Task 2: A spectral solver for the biharmonic equation

Task 2: A spectral solver for the biharmonic equation#

Next, following the example of the Poisson solver from the lecture, we ask you to implement a spectral solver for the biharmonic equation supplemented with a \(0\)-order term in \(2d\).

The resulting equation reads

\[ \Delta^2 u + c u = f \quad \text{in } \Omega, \]
on a rectangular domain \(\Omega = [0,L_x)\times [0,L_y)\), where \(\Delta^2\) is the biharmonic operator and \(c \geqslant 0\) is a non-negative constant.

The problem is to be solved on a given rectangular domain \(\Omega = [0,L_x) \times [0,L_y) \subset \mathbb{R}^2\) with periodic boundary conditions. More precisely, we assume that all derivatives up to order 3 are periodic. Different side lengths \(L_x\) and \(L_y\) are allowed and should be incorporated in the implementation.

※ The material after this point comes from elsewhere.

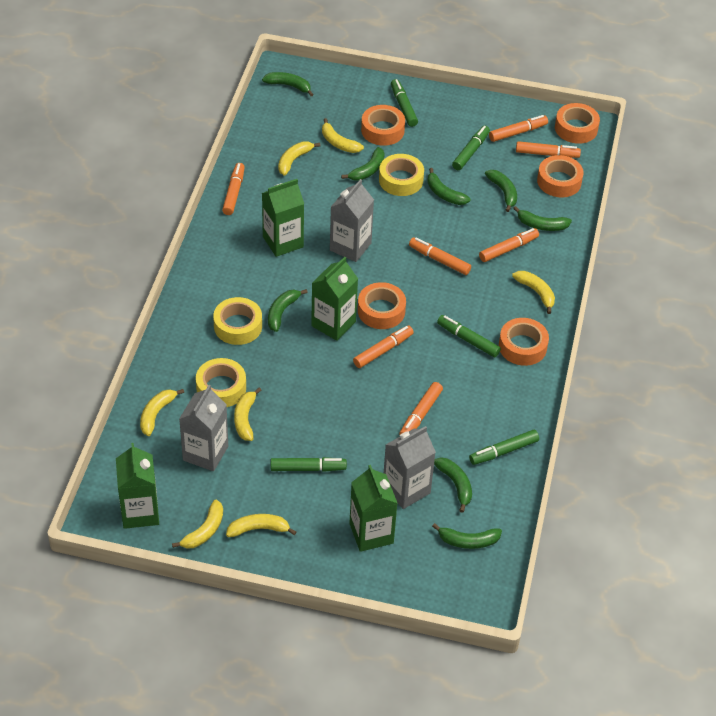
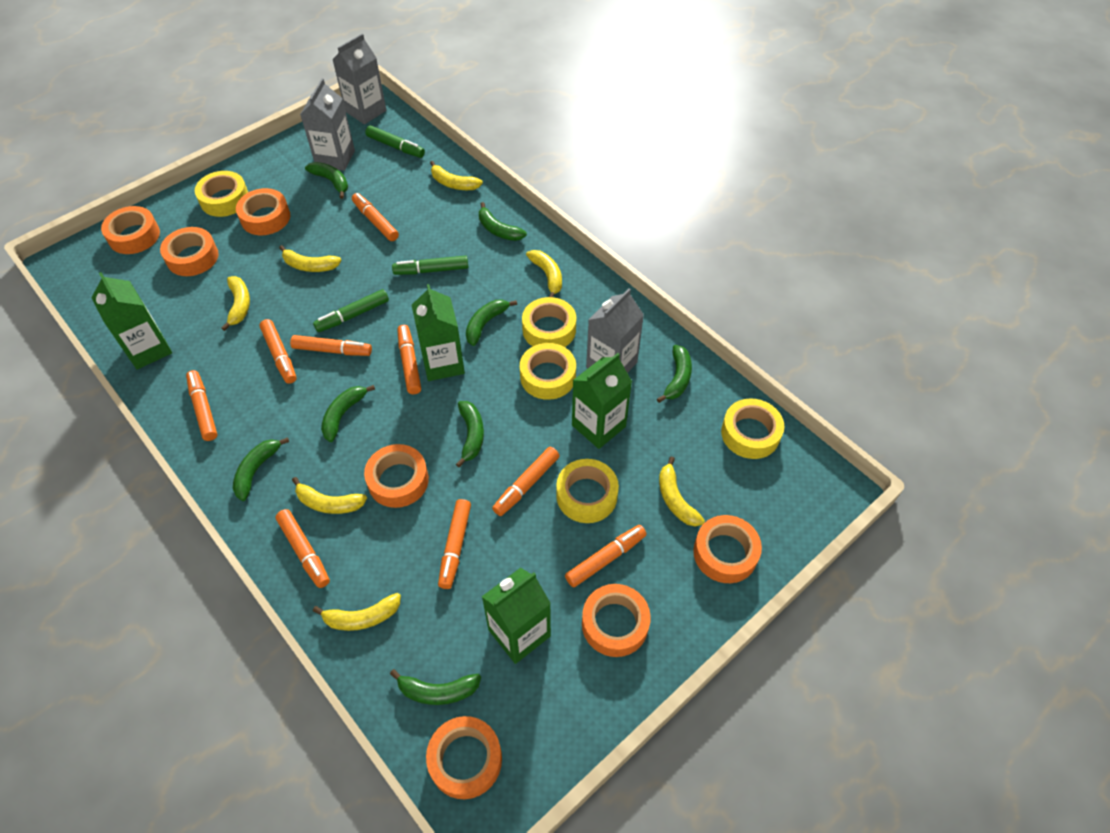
green marker: 5 -> 3
orange marker: 7 -> 9
orange tape: 5 -> 7
yellow tape: 3 -> 5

Now implement a spectral solver for the biharmonic equation using the fast Fourier transform. The solver should be implemented in a function of the form

def biharmonic_solver(X, Y, F, c, mean=0.0):
    """
    Solve the biharmonic equation in 2D using the spectral method.

    Parameters:
        X (ndarray): 2D array of x-coordinates.
        Y (ndarray): 2D array of y-coordinates.
        F (ndarray): 2D array representing the right-hand side of the biharmonic equation.
        c (float): Constant coefficient in the biharmonic equation.
        mean (float, optional): Desired mean value of the solution in case c = 0. Default is 0.0.

    Returns:
        U (ndarray): 2D array representing the solution to the biharmonic equation.
    """
    pass # Add your code here

Your solver should also be able to gracefully handle the case \(c=0\) by prescribing a (user-defined) mean value for the solution. This will come in handy when you are asked to test your solver using manufactured solutions which do not necessarily have a 0 mean value.

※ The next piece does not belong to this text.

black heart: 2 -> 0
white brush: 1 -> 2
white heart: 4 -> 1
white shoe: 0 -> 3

To verify the correctness of your implementation, run a number convergence studies using the manufactured solutions from the following 2 test cases, each of them posed on the rectangular domain \(\Omega = [0,2\pi) \times [0,4\pi)\):

  • \(u(x,y) = \sin(8(x-1))\cos(4y)\), \(c=1\), and \(N_x = 4, 8, 15, 16, 20, 32\) and \(N_y = 2N_x\).

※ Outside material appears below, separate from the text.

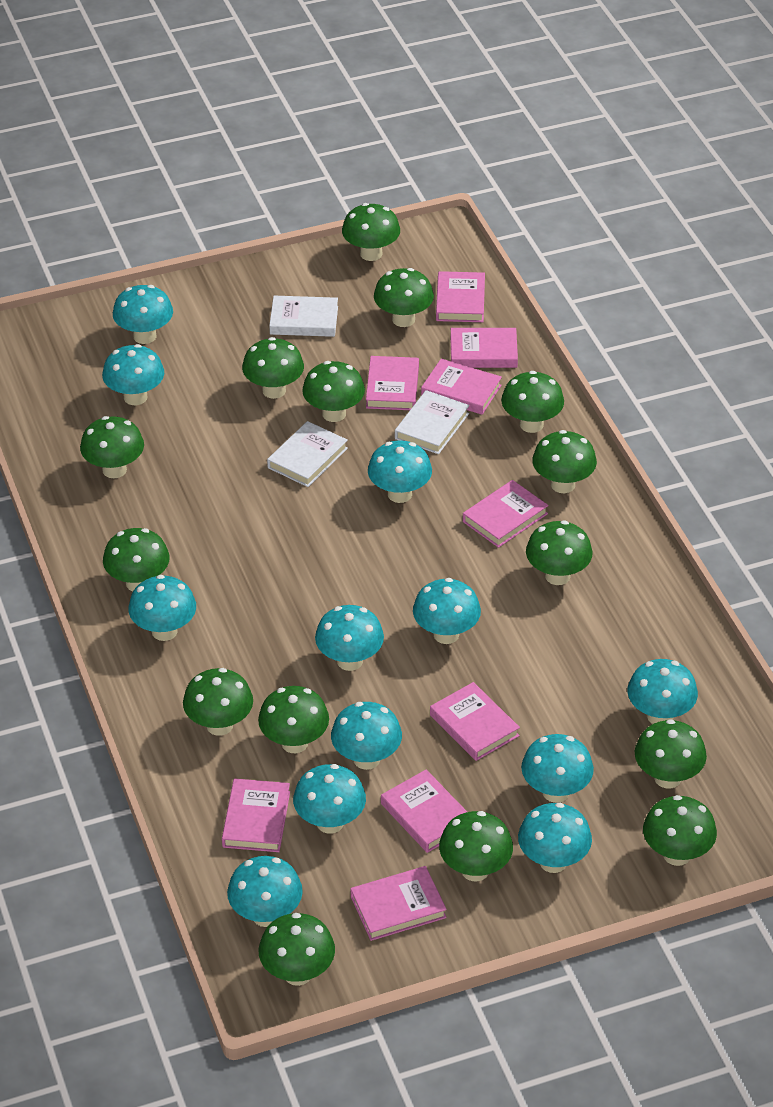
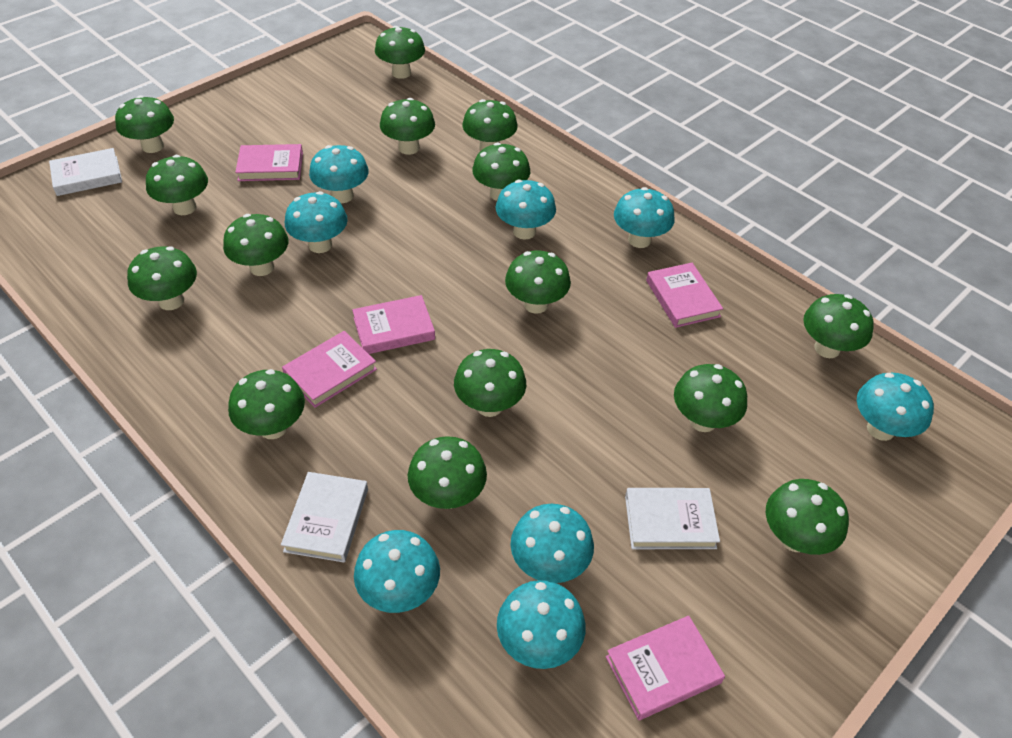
pink book: 9 -> 5
turquoise mushroom: 12 -> 8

  • \(u(x,y) = \exp(\sin^2(x) + \cos(2y))\), \(c=0\), \(N_x = 4 + 4k\), \(k=0,1\ldots,9\) and \(N_y = 2N_x\).

Remember to compute the corresponding right-hand side \(f\) for the manufactured solutions. For each series, compute the experimental order of convergence (EOC) with respect to the maximum norm over the grid points report them in a table.

Provide also a surface plot of both the exact solution, the numerical solution and the error function for \(N_x = 15, 16\) in the first series and \(N_x = 32\) in the second series.

Discuss the results.

Hints:

  • To compute the right-hand side \(f\) for the manufactured solutions, it might be helpful to start using the sympy module, see lecture notes and the tutorial. This will definitely pay-off later when you are asked to manufacture solution for the Cahn-Hilliard equation!

  • Recall that numerically the check \(c=0\) is not trivial. As a rule of thumb, you can check e.g. whether \(c\) is smaller the smallest non-zero quartic frequency in the Fourier space, i.e., \(c < \mathrm{tol} \cdot k_{\text{min}}^4\), where \(k_{\text{min}}\) is the smallest non-zero frequency in the Fourier space.